With the increasing emphasis on economic evaluations, there is a need for additional methods of measuring patient utility in the obstructive sleep apnea population.
To develop and validate a utility scoring algorithm for a sleep apnea-specific quality-of-life instrument.
Development and validation were conducted at 2 tertiary referral sleep centers and associated sleep clinics and included patients with newly diagnosed obstructive sleep apnea from a randomized clinical trial and an associated observational cohort study. Baseline participants were randomly divided into a model development group (60%) and a cross-validation group (40%).

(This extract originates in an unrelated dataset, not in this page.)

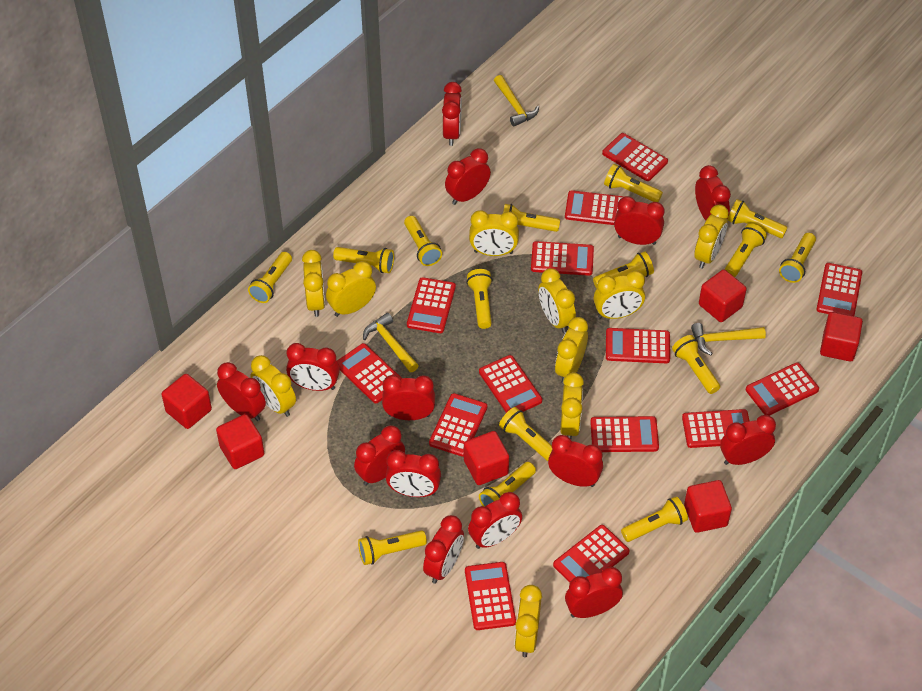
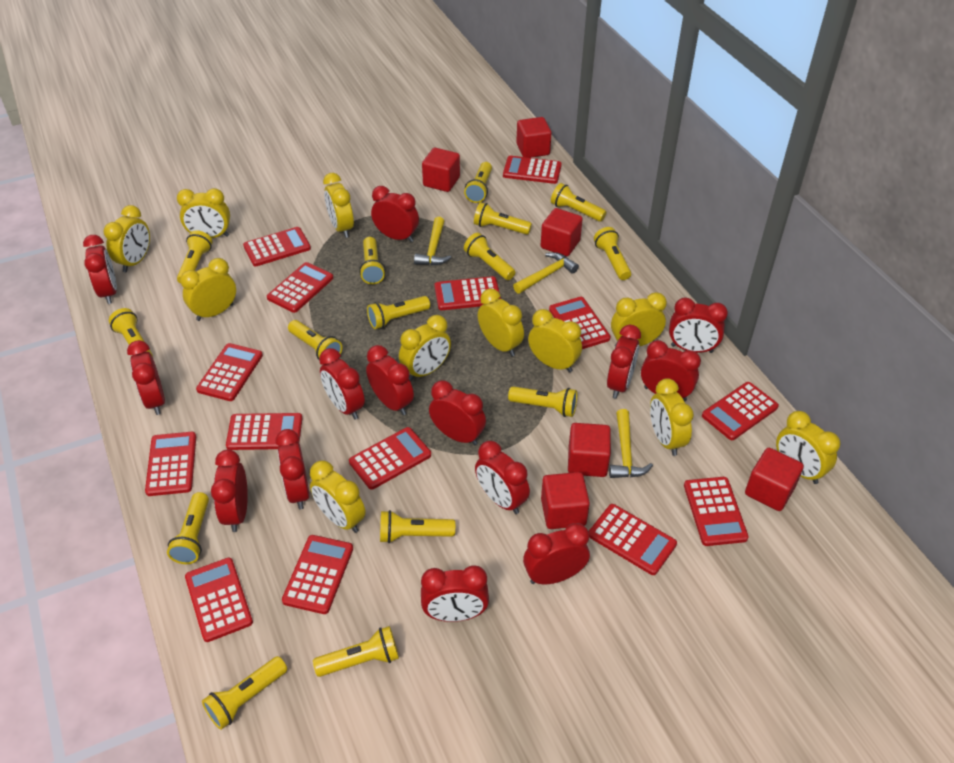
yellow clock: 10 -> 11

Utility scoring of the Symptoms of Nocturnal Obstruction and Related Events (SNORE-25) was mapped from the SF-6D utility index through multiple linear regression in the development sample using the Akaike information criterion to determine the best model.
A total of 500 participants (development, n = 300; validation, n = 200) were enrolled; the analyzed sample of 500 participants included 295 men (59%), and the mean (SD) age was 48.6 (12.8) years, with a range of 18 to 90 years. The mean (SD) SF-6D utility among participants with untreated sleep apnea was 0.61 (0.08; range, 0.40-0.85) with similar utility across sleep apnea severity groups. The best-fit model (the SNORE Utility Index) was the natural log conversion of the instrument subscales (r2 = 0.32 in the development sample). The SNORE Utility Index retained this association within the validation sample (r2 = 0.33).
The SNORE Utility Index provides a validated, disease-specific, preference-weighted utility instrument that can be used in future studies of patients with obstructive sleep apnea.